I am disembodied,
free to travel in space or time.
I come to you
without coming to you.
There, I take your hand
without taking your hand.
I ask you to remember
without asking you to remember:
We met as we often did
after long separations
and at intersections of us.
You asked if we could not sit in a car
so you could hug me standing, saying,
“I couldn’t wait to do this.”
I always cherished being near you,
but I can admit this now I think:
I failed to see how frazzled you were.
I failed to see, to acknowledge
how hard you tried to hold onto us
and how that frayed the edges of you.
I ask you if these failures
killed the possibility of us,
or if you simply grew out of me,
out of us—my greatest fear.
•
I found the movie again—
the one I’d stopped watching
in the middle the night before.
I never intended to watch
this movie that seemed trite
but compelled me to watch.
And it was there in this film
I saw flashes of myself,
flashes I didn’t want to see.
And then the predictable:
she kissed him suddenly
raised on her toes, eyes closed.
She pulled away softly and slowly,
still on her toes, her chin turned up,
her eyes closed against this thing, smiling.

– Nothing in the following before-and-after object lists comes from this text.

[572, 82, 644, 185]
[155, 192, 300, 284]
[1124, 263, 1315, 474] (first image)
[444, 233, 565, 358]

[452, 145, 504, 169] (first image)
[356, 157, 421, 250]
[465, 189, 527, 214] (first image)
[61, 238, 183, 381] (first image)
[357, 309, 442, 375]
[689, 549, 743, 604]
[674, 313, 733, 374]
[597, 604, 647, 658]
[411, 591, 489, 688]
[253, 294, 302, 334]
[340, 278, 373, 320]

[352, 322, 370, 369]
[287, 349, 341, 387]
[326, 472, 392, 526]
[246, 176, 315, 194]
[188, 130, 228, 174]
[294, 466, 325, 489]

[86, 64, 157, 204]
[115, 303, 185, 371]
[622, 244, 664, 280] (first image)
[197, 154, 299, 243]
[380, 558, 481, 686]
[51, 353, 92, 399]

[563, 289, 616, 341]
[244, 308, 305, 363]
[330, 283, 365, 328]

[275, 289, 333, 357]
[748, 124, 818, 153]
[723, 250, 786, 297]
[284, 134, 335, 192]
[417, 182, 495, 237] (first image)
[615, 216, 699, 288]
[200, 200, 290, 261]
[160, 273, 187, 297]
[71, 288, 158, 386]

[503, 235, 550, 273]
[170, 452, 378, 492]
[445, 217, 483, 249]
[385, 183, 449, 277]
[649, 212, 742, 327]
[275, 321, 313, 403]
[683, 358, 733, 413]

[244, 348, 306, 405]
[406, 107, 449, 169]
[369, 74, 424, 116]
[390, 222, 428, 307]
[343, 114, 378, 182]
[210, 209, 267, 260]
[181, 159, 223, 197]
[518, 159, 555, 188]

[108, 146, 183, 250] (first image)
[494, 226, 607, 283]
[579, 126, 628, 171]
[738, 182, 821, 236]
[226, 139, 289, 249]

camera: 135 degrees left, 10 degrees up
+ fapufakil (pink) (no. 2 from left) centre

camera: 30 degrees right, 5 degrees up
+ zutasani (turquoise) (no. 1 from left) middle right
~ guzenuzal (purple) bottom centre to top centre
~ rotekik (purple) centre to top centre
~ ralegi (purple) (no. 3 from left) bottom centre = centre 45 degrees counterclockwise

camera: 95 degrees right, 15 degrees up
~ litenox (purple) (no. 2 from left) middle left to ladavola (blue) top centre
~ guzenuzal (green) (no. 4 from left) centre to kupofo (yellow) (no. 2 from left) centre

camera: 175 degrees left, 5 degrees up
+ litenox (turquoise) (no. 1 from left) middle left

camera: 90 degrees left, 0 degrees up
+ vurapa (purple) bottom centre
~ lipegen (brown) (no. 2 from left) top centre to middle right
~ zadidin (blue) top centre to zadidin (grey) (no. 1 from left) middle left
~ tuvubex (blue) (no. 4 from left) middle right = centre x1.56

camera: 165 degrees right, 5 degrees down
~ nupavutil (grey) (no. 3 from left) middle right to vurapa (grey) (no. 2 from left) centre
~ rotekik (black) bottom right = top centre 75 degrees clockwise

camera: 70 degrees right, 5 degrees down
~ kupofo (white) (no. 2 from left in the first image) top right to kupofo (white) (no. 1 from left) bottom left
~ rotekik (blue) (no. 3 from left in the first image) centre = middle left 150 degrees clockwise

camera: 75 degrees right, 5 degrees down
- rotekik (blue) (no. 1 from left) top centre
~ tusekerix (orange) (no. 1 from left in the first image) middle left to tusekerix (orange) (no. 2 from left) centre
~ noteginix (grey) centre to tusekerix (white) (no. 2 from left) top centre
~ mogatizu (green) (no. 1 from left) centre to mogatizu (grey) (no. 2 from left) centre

These things matter, these givings,
these precious moments lingering
in the space between us, disembodied.
•
I am disembodied
and I raise my hands that are not hands
to feel the vibrations of the universe,
to reach out to reclaim the moment
your heels returned to the pavement
that day you raised on your toes
to hug me, to kiss me, and to let me know
that all of this was everything to you—
if only I had known how to know then.
I am disembodied,
free to travel in space or time.
I return to the day I handed you
a Milan Kundera novel.
I hold the book firmly
as you take it in your hands,
And I look straight into your eyes
looking back into mine to say:
“I am there now and always
without being there now and always.”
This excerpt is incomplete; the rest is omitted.